Dans la seconde partie du sketch, l’humoriste avouera ressentir une forte haine contre une catégorie de gens en particulier : les clowns. Patrick Timsit se met alors à pointer toutes les différences de comportement entre les clowns et les non clowns, faisant preuve d’un discours ouvertement haineux envers ce groupe d’individus. Ici, Patrick Timsit déplace alors ingénieusement le motif du racisme à une catégorie de personnes qui n’est pas habituellement sujette à une quelconque discrimination. Il crée donc une mise à distance qui permet de faire ressortir l’absurdité du discours raciste lui-même et ainsi dénoncer ce comportement de façon général.

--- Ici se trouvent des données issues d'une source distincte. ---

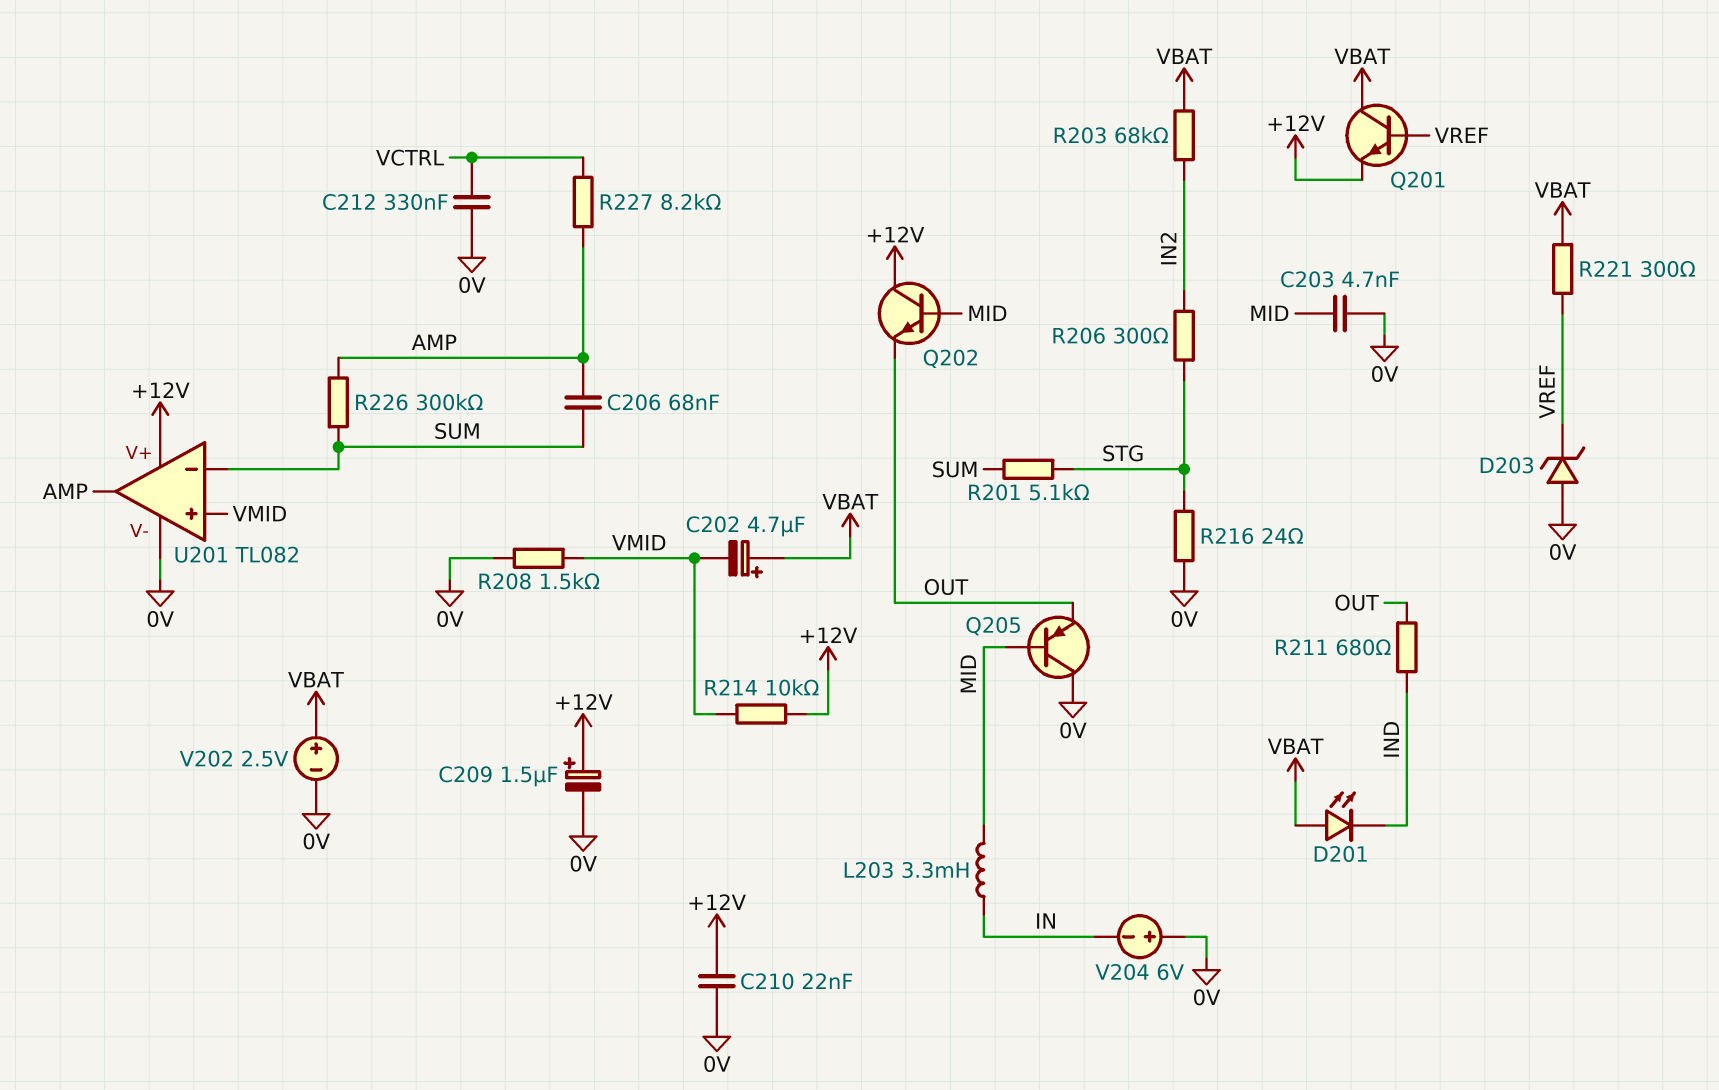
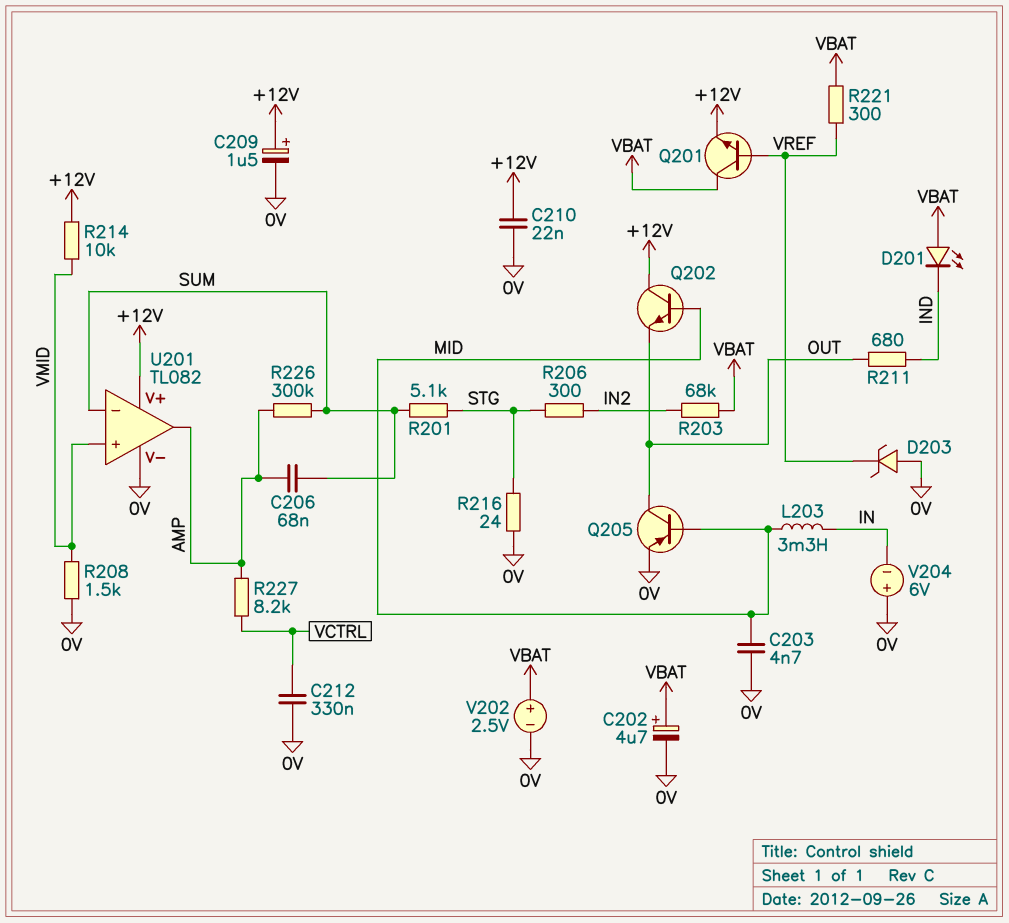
C202: 4.7uF (plus VBAT, minus VMID) -> 4.7uF (plus VBAT, minus 0V)
Q205: PNP (B MID, C 0V, E OUT) -> PNP (B MID, C OUT, E 0V)

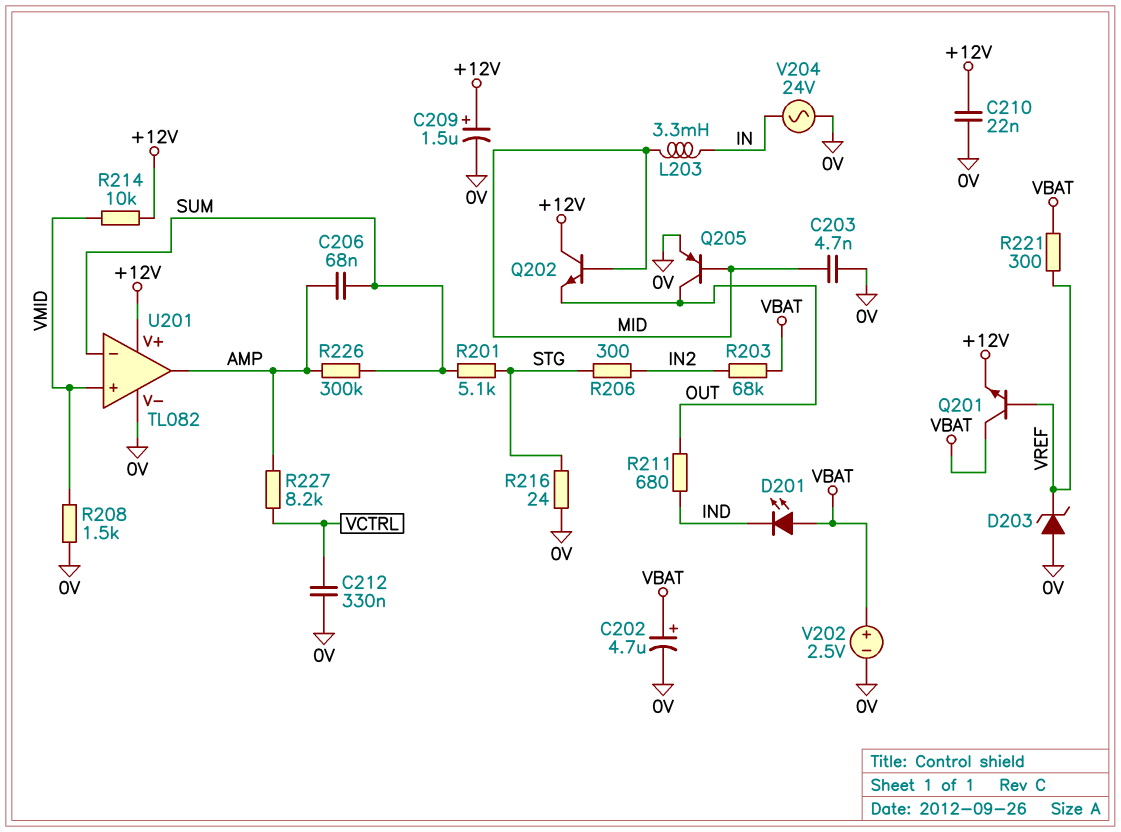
V204: 6V (plus 0V, minus IN) -> AC 24V (0V, IN)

On notera également un retournement qui survient dans les dernières phrases du sketch. On retrouve un nouveau jeu de désamorce qui s’équilibre non pas au sein de la même vanne mais sur deux vannes enchainées : « 25% de racistes en France, n’auraient-on pas atteint le seuil de tolérance ? » qui semble défendre l’intégration des racistes au sein de la société au nom de la tolérance, suivie de l’affirmation « la France n’a pas vocation à accueillir tous les racistes du monde » phrase anti-racistes reprenant un discours anti-immigration.

Pour conclure, il conviendra d’évoquer la chute de ce sketch. Après avoir scandé avec passion un message de tolérance et de paix « si on se mélangeait, on serait tous pareils, on serait tous métisse » l’humoriste reprend un principe le désamorce et conclut le sketch par ces mots : « on serait tous égaux, tous unis [un temps] pour aller péter la gueule à ces salauds de chinois » ré-affirmant une logique discriminatoire mais envers une nouvelle catégorie de personnes qui n’avait pas encore été évoquée. Cette chute joue alors sur la tension entre le rire d’accueil et d’exclusion, prônant une unification utopiste à des fins qui se révèlent être discriminatoire. Cette fin répond sans doute à l’impératif comique d’une chute efficace et

surprenante et s’inscrit finalement dans l’esthétique provocatrice qui est à la base du travail de Patrick Timsit.